Taking your dog to the vet regularly is essential at every life stage. It’s especially important when you first bring him home—puppies need a special set of exams and vaccinations, as do adopted dogs with an unknown history or existing medical conditions. As your dog ages, he’ll be more prone to develop illnesses and will require special treatment. At every stage of his life, regular dog health checks will be essential to his growth and development.
Puppy vet visits
When you get a puppy, one of the first things you should do is take him to the vet. Your puppy’s first vet visit will involve a physical exam, deworming, stool sample, and shots, but it will also involve educating you on how to take care of your friend. Make a list of questions for your vet before the visit, along with any sort of health information provided by the shelter, pet store, or breeder. He will also need to return for follow-up vaccinations a few weeks later.
What to expect
When your pup is fully grown, he will still need to visit the vet when he gets sick and for annual check-ups. A yearly visit is usually a good time for your vet to do a physical exam on your dog. This includes taking your dog’s temperature, weighing him, and checking his heart, lungs, stomach, teeth, eyes, ears, skin, and coat. It’s also important to maintain these yearly visits so that your vet can maintain knowledge and a relationship with your dog.
Other reasons to take your puppy to the vet
Outside of annual check-ups, there are several other reasons why you may need to take your dog to the vet. Because puppies are rambunctious little explorers, it’s possible they may encounter one or more of these common medical conditions including ear infections, urinary tract infections, bacterial infections, skin allergies, arthritis, and intestinal issues.
Also, make sure to document any abnormal signs you see in your puppy if you suspect that he might be sick so you can share with your veterinarian for an easier diagnosis.
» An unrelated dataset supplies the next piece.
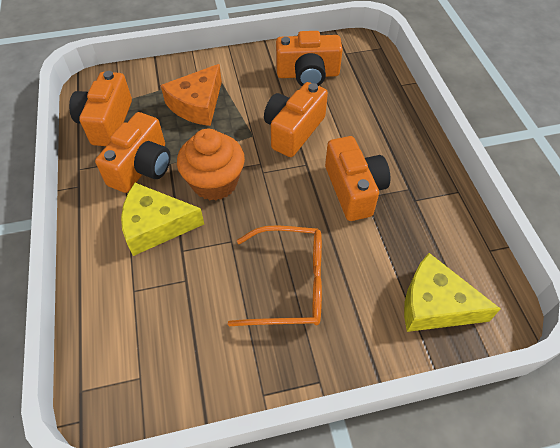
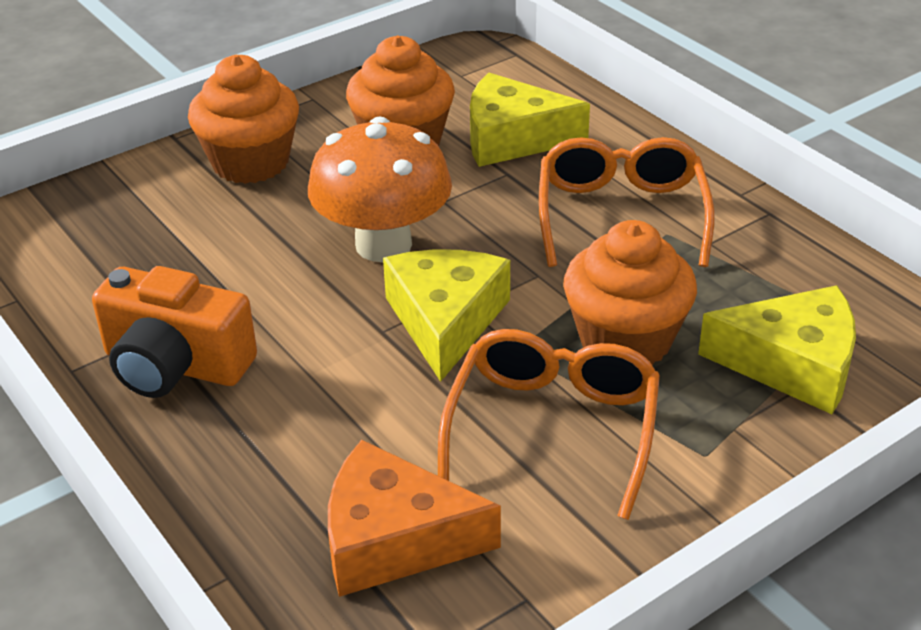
orange camera: 5 -> 1
orange cupcake: 1 -> 3
orange glasses: 1 -> 2
orange mushroom: 0 -> 1
yellow cheese: 2 -> 3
Remember to note when the symptoms began and if they began after a particular situation like playing outside or after eating something.
Another important reason to visit the vet is to spay or neuter your dog. Find out more about the health benefits of spaying and neutering, as well as what to expect during the procedure.
Tips for a productive visit
A trip to the vet can be a stressful experience for you and your dog. There will be lots of strange sights, smells, sounds, people, and animals that can distract or frighten him. Here are a few things you can do to plan for a comfortable visit:
- Play with him or take him for a walk before leaving for the vet. This will give him a chance to burn some nervous energy, as well as preventing a possible accident in the office.
- If your dog is small enough, consider taking him to the vet in a carrier. This will protect him from combative pets and vice versa, as well as make sure he doesn’t try to run away. If your dog is sick, this will give him a chance to rest. Also, throw in a blanket and toy that he is used to cuddling or playing with for familiarity to help keep him calm.
- Keep your dog calm in the waiting room. Though he may be excited to meet other animals, it’s best to keep him on your lap or by your side. Pet him frequently and talk to him softly to help keep him relaxed. When you get to the examination room, ask your vet if you can help hold your dog. Veterinarians and vet nurses are experienced at holding nervous and frightened animals, but it may be worth it if you think he’ll be more comfortable in your hands.
- Veterinary clinics and hospitals are often very busy. If you want extra time to talk to your vet, book a longer appointment or don’t visit during peak hours. Clinics are usually at their busiest in the early morning or early evening.
- Take your dog to the vet regularly to be weighed and checked. The more your vet sees your dog, the better they will be able to address his needs, and the more comfortable your dog will be at the clinic.
Also, be sure to ask your vet for advice on caring for your puppy’s health at home including proper nutrition, exercise, and grooming. Taking good care of your pup in between vet check-ups will help improve the likelihood a good visit and reduce the need for unexpected health checks.